The Catholic/Christian life is anything but rated G. Sometimes it’s rated PG, PG-13, and yes, even "R." It’s hampered with misunderstanding, some “swearing,” and much suffering. If we present it as something other than this, we are doing ourselves, and our students a great injustice. But we cannot forget the rest of the story: we have a Sacrament that can clean us and give us a fresh start as often as we need. Peter was known as impulsive and hot-tempered. But once strengthened, and over time, he became the vicar of Christ.
"Father Stu" reminded me that though our lives might be mired in suffering and filth, God can use that suffering to draw us nearer to Him. I don’t like to suffer. I imagine no one does. But much like Father Stu, we can come to the realization that often our sufferings are a gift from God.
To be thoroughly able to critique any film, one must do so in hindsight. In "Father Stu," there is an end to the means. That end is certainly what we strive for — the idea that though God might meet us in the "R," he transforms us to the "G." Along the way, especially when evangelizing to students, there will be times we meander back into the "R," to meet them where they are.
As a former chaplain liaison at the police department from which I retired, one of the first things I was instructed to do by a chaplain much wiser than I, was to remind our new chaplains: “If you want to reach police officers, one of the first things you need to do is roll up your sleeves and get into the mud with them.” I suspect that’s how Jesus got people to trust Him. And although I don’t see our Lord dropping “F” bombs, I’m certain he was around language that wasn’t the most refined, and people whose lifestyles were less than dignified.

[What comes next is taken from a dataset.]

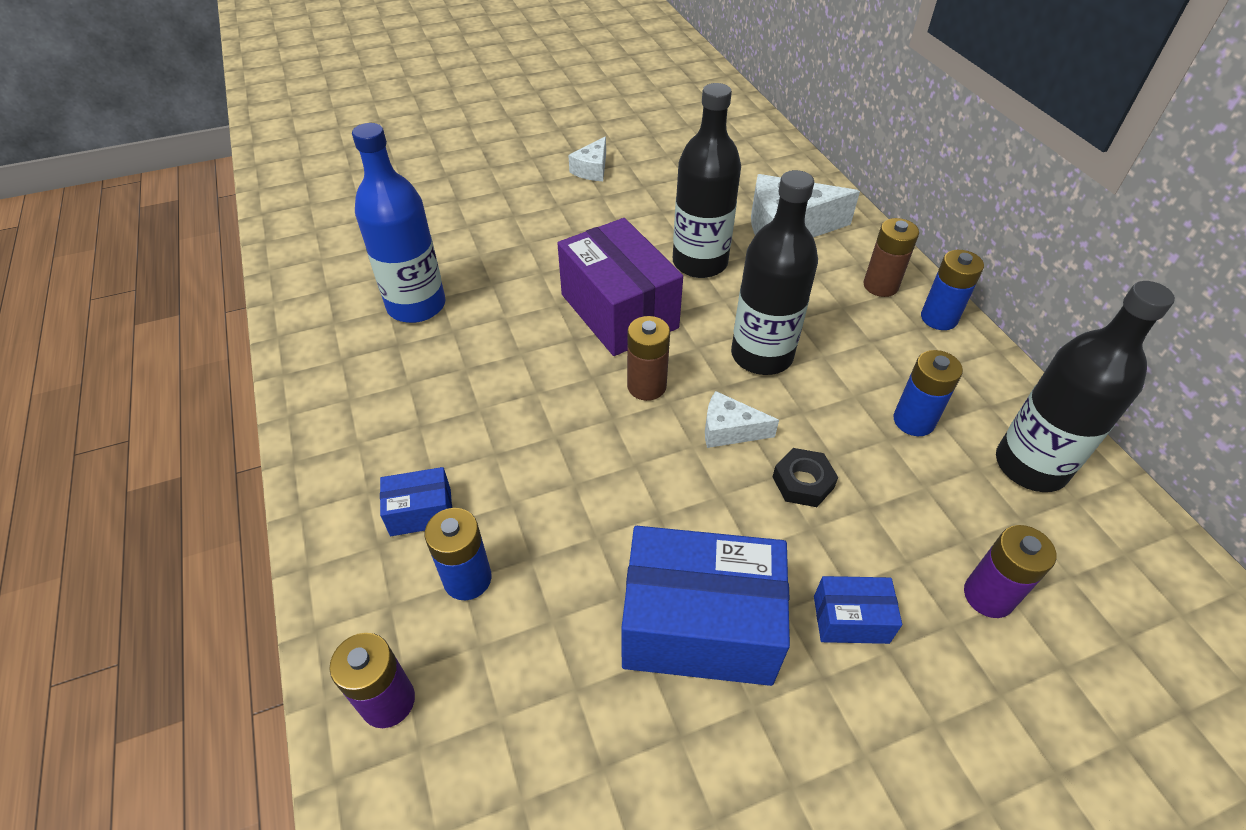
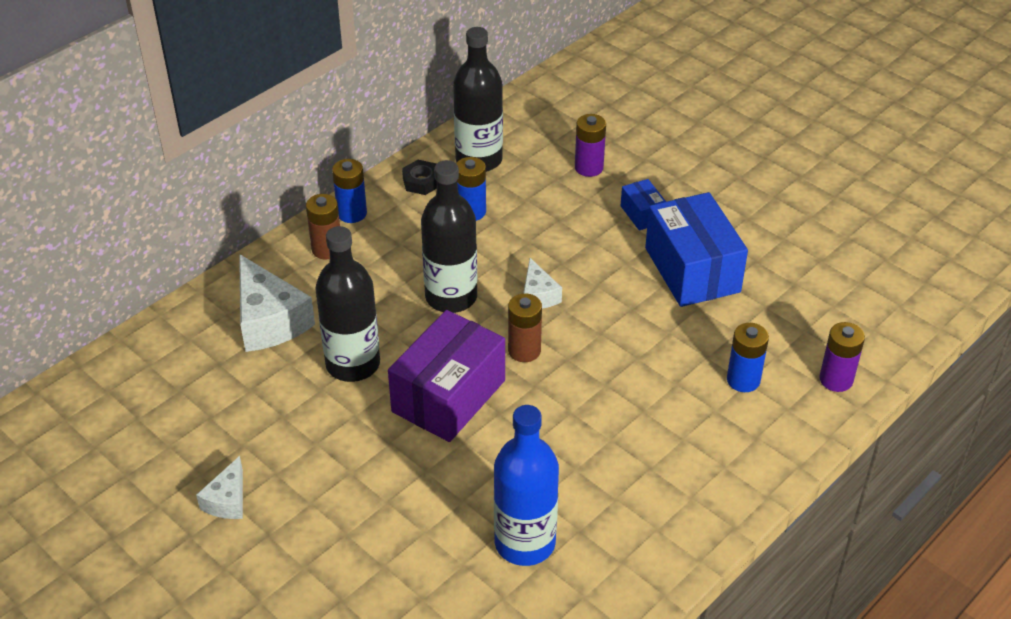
camera: 115 degrees left, 5 degrees down
(421, 512) = (718, 427): blue box -> none
(592, 169) = (227, 500): white cheese -> white cheese turned 105 degrees clockwise
(803, 482) = (559, 251): black nut -> black nut (421, 182)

We can learn a lesson from "Father Stu" — not to glorify an undignified life, but to remind ourselves that to reach our students today, we cannot be afraid to roll up our sleeves and get dirty. It might cause a bit of suffering, but that’s exactly what Christ continues to do for us. Often, young people think they must be perfect before they approach God. If we can convince them that God is willing to meet them in the mud, God can become more relevant and real. From there, anything is possible.
Paul Stuligross is a retired police officer. He currently teaches theology at St. Mary’s Preparatory High School in Orchard Lake.